Where does he say what he's going to do with taxes? He said we were going to have to prioritize. That any politician who says I can give you everything is lying. That's a risk to say that. It's also a risk to say what his priorities are. HRC as someone has said would simply have avoided the issue. But, I suppose with your magical abilities you can know what she really would prioritize.
Posted by: akaison | Dec 29, 2006 2:22:46 PM
Let me see. 11:17 is very close.
It is not the most "important part." The most important part was that Edwards promised to continue the "starve the beast" strategy of Grover Norquist, building deficits and debt. Now what was Edwards voting record, the best evidence available?
I know no one who believes HRC's heart is really in flag-burning, so she is universally considered somewhat disingenuous. And she has governed very liberally, so I may presume she will in the future.

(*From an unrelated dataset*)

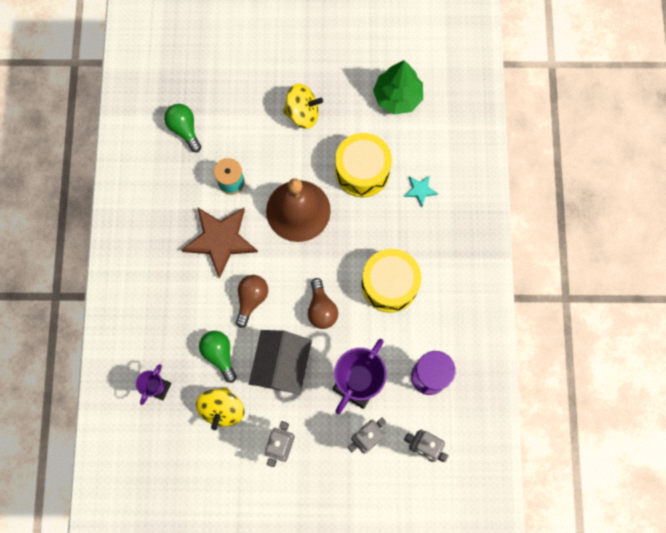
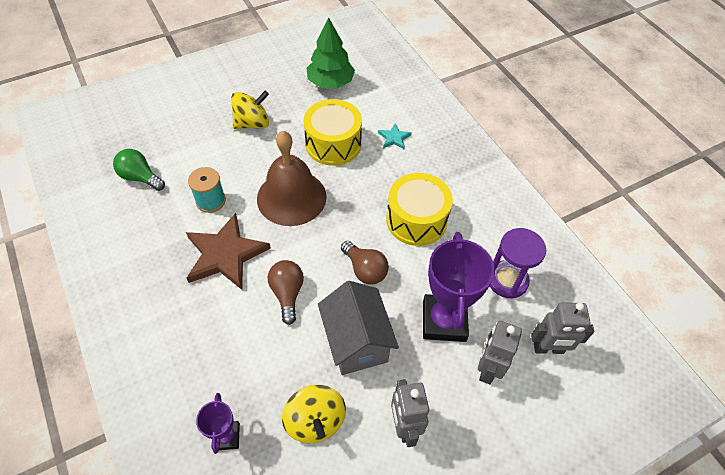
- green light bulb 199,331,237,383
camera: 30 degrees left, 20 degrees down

Posted by: bob mcmanus | Dec 29, 2006 2:28:46 PM
if you can point to where he says what yuo just said- fine. if not you are clearly with magical powers that i need some of. finally, flag burning is again an example. it's to make a larger point. you seem to think that someone who is too terrified to make a mistake is all of a sudden going to lead as a president to do the things you want. to do the things you want takes courage. that means de facto you can't be always be afraid of making missteps. I don't need your magical powers about edwards, to figure that out about HRC. I will vote for if she's the nominee, but what you expect of her is delusional because, if for no other reason, she will goveren as a centrist who wants to win a second term.

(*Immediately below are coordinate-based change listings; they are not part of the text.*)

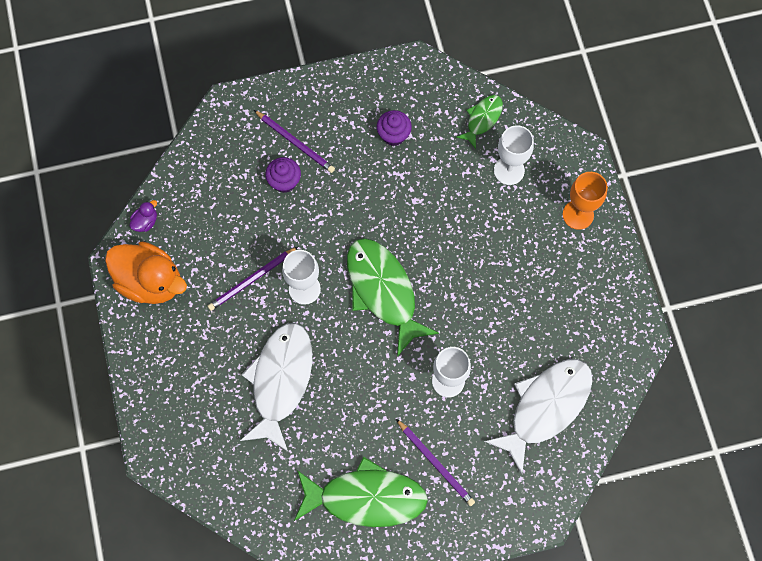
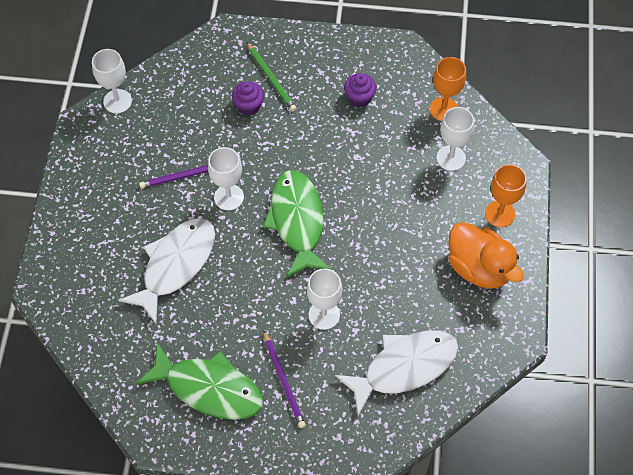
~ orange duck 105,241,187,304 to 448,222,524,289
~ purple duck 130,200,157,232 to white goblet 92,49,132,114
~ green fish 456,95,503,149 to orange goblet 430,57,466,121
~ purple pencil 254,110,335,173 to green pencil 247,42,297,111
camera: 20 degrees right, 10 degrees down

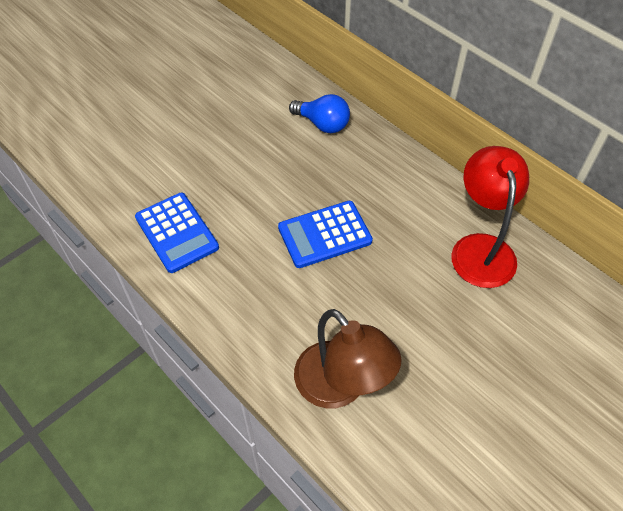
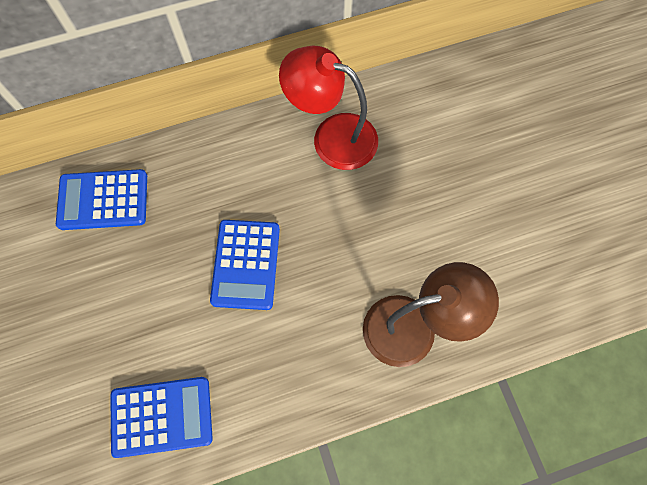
~ blue light bulb 289,94,350,133 to blue calculator 56,169,147,230
camera: 65 degrees left, 15 degrees up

Posted by: akaison | Dec 29, 2006 2:35:21 PM
I think Edwards has plenty of time to continue to refine this answer, but I think the point is it's going to take more to answer this than what he's providing here. If he's not prepared to be candid about the fact that the money wants for UHC or poverty programs or other ponies of a new color has to come somewhere, and that he's prepared to make compensatory cuts (probably in defense) or raise taxes... then no, he's not really answering the question of the deficit much better than any other candidate. Answewring a question directly may be the low bar that's been created in this new era, but the substance of the answer also matters.

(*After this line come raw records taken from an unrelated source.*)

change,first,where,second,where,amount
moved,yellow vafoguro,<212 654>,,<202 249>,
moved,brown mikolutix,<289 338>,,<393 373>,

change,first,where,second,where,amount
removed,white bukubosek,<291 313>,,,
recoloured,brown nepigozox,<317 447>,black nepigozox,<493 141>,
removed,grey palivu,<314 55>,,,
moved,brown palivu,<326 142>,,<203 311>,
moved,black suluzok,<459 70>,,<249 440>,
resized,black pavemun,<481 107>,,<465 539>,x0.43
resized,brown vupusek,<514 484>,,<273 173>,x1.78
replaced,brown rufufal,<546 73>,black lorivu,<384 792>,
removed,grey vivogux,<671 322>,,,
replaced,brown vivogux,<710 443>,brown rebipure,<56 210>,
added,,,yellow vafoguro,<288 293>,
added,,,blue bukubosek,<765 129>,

Bill Clinton was up front about the fact that, after examining the budget, that some painful trade-offs were needed to get spending and taxes back in better balance. 8 yesra of George Bush have reversed the progress made on that issue. I think it is folly for any Democrat, after pounding Republicans, fairly, about profligate spending, to turn around and say that deficits don't matter, and promise cake and ponies of a different color without some medicine too. Deficits do matter, they matter to voters, and that needs to be addressed. And if there's one thing that I think Hillary Clinton gets, this may be it - doesn't mean I want her, but this is something she will defnitely lay claim to as the Clinton legacy. I have no idea what Obama will say on this, and I assume he'll have to say something. And I think Edwards needs to keep refining his answer - I like the stuff about attacking poverty and healthcare problems, I just need to know he's serious about the deficit, too.